First, let's see what the log shows us now:

In [None]:
%%bash
cd test

git log

Sometimes it's handy to see a very summarized version of the log:

In [None]:
%%bash
cd test

git log --oneline --topo-order --graph

Git supports *aliases:* new names given to command combinations. Let's make this handy shortlog an alias, so we only have to type `git slog` and see this compact log:

In [None]:
%%bash
cd test

# We create our alias (this saves it in git's permanent configuration file):
git config --global alias.slog "log --oneline --topo-order --graph"

# And now we can use it
git slog

### `git mv` and `rm`: moving and removing files

While `git add` is used to add fils to the list git tracks, we must also tell it if we want their  names to change or for it to stop tracking them.  In familiar Unix fashion, the `mv` and `rm` git commands do precisely this:

In [None]:
%%bash
cd test

git mv file1.txt file-newname.txt
git status

Note that these changes must be committed too, to become permanent!  In git's world, until something hasn't been committed, it isn't permanently recorded anywhere.

In [None]:
%%bash
cd test

git commit -a -m"I like this new name better"
echo "Let's look at the log again:"
git slog

And `git rm` works in a similar fashion.

### Exercise

Add a new file `file2.txt`, commit it, make some changes to it, commit them again, and then remove it (and don't forget to commit this last step!).

## Using remotes as a single user

We are now going to introduce the concept of a *remote repository*: a pointer to another copy of the repository that lives on a different location.  This can be simply a different path on the filesystem or a server on the internet.

For this discussion, we'll be using remotes hosted on the [GitHub.com](http://github.com) service, but you can equally use other services like [BitBucket](http://bitbucket.org) or [Gitorious](http://gitorious.org) as well as host your own.

In [None]:
%%bash
cd test

ls
echo "Let's see if we have any remote repositories here:"
git remote -v

Since the above cell didn't produce any output after the `git remote -v` call, it means we have no remote repositories configured.  We will now proceed to do so.  Once logged into GitHub, go to the [new repository page](https://github.com/new) and make a repository called `test`.  Do **not** check the box that says `Initialize this repository with a README`, since we already have an existing repository here.  That option is useful when you're starting first at Github and don't have a repo made already on a local computer.

We can now follow the instructions from the next page:

In [None]:
%%bash
cd test

git remote add origin https://github.com/fperez/test.git
git push -u origin master

Let's see the remote situation again:

In [None]:
%%bash
cd test

git remote -v

We can now [see this repository publicly on github](https://github.com/fperez/test).
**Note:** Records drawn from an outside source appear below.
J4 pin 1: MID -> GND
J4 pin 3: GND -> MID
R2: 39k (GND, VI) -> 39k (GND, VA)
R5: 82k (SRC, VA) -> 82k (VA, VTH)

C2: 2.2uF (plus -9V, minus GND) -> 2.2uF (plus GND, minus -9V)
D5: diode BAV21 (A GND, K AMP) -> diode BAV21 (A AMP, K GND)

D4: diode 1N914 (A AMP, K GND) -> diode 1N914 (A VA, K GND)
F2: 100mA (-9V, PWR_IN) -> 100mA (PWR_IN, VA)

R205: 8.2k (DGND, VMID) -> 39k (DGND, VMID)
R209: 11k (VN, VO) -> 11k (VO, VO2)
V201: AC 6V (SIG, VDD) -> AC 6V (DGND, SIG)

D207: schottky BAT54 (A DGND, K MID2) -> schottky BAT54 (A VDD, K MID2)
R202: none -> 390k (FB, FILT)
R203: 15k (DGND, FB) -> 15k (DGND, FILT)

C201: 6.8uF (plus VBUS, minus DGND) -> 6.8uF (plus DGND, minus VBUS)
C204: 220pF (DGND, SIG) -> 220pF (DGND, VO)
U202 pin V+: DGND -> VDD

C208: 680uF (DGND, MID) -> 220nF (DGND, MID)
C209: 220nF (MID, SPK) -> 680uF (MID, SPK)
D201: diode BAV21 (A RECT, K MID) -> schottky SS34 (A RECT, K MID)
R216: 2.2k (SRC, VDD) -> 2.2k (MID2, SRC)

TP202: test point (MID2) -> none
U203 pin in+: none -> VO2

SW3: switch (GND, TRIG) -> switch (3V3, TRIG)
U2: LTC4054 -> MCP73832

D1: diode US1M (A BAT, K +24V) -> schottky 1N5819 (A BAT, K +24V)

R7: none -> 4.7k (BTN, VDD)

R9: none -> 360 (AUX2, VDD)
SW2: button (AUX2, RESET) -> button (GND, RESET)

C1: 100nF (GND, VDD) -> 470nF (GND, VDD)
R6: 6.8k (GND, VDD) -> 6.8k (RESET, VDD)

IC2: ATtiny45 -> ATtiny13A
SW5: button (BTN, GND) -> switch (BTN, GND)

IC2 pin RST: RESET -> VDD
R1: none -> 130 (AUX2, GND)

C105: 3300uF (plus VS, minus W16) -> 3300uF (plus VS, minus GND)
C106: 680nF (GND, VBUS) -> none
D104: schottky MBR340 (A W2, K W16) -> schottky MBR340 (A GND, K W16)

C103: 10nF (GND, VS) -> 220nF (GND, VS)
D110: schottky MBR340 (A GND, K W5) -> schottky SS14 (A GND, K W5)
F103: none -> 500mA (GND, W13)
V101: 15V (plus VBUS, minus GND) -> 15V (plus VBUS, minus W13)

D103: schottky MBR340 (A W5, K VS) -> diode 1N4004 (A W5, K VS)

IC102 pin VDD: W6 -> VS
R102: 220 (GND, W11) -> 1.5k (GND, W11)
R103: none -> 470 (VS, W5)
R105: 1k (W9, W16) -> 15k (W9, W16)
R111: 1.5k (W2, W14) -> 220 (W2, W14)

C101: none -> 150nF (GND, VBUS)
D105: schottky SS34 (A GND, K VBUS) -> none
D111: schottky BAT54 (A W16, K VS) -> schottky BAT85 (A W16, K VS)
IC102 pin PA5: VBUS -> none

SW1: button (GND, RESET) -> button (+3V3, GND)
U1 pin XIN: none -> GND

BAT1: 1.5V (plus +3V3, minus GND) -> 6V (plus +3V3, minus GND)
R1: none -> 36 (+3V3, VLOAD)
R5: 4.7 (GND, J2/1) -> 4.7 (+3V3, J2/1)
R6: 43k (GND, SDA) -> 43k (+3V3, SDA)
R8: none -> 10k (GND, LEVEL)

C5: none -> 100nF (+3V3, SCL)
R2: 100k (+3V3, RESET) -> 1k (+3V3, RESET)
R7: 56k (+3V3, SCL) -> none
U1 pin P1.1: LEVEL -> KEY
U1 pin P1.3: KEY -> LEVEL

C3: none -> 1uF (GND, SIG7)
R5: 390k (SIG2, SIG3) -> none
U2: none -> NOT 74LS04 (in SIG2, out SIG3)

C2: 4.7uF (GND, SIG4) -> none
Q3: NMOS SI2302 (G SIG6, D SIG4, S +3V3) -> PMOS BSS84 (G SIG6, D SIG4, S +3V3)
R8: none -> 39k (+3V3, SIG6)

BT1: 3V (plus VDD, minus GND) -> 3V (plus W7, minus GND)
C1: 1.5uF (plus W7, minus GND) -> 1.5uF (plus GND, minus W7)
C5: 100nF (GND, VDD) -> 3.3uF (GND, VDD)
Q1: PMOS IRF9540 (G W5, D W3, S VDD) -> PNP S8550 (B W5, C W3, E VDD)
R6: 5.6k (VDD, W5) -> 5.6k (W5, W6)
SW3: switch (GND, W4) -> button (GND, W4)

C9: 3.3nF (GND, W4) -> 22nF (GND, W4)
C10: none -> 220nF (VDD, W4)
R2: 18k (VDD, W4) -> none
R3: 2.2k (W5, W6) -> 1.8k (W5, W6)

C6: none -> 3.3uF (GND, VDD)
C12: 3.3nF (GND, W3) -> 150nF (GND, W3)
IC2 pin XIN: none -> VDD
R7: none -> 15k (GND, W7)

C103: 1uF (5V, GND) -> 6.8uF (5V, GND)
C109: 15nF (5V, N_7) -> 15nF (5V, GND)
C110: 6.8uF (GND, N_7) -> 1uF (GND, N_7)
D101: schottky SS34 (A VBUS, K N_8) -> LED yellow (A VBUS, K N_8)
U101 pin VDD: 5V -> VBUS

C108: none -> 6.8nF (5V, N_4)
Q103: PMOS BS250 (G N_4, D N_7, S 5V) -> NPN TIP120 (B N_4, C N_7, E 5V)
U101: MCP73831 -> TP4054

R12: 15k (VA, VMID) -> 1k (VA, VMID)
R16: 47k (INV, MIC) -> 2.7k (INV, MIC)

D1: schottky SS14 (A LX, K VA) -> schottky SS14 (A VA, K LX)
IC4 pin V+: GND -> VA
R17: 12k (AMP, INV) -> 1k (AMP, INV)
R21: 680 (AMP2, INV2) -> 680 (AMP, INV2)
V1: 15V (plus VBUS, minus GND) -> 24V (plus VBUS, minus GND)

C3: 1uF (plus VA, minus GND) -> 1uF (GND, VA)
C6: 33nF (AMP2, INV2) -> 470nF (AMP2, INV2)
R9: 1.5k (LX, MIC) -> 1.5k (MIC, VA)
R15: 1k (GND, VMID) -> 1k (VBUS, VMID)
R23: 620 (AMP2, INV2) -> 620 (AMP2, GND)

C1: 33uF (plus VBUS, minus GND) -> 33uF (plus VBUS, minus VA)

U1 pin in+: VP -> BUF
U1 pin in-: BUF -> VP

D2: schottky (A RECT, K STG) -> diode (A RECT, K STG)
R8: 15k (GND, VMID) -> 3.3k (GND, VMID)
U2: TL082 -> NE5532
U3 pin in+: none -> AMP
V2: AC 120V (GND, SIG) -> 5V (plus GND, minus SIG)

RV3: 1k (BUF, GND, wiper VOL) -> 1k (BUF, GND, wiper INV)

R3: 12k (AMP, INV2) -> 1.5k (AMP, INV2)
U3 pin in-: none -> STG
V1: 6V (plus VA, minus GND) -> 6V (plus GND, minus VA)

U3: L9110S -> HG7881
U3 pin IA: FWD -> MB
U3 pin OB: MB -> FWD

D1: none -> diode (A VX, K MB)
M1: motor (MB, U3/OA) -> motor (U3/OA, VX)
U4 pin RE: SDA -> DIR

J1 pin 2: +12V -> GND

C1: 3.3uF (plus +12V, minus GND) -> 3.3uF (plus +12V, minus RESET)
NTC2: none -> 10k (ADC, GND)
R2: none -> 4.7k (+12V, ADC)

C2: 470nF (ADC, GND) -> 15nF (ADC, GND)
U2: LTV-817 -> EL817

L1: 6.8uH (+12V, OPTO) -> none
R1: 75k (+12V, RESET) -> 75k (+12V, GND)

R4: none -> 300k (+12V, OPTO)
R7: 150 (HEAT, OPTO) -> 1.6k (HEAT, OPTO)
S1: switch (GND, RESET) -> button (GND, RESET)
Let's see how this can be useful for backup and syncing work between two different computers.  I'll simulate a 2nd computer by working in a different directory...

In [None]:
%%bash

# Here I clone my 'test' repo but with a different name, test2, to simulate a 2nd computer
git clone https://github.com/fperez/test.git test2
cd test2
pwd
git remote -v

Let's now make some changes in one 'computer' and synchronize them on the second.

In [None]:
%%bash
cd test2  # working on computer #2

echo "More new content on my experiment" >> experiment.txt
git commit -a -m"More work, on machine #2"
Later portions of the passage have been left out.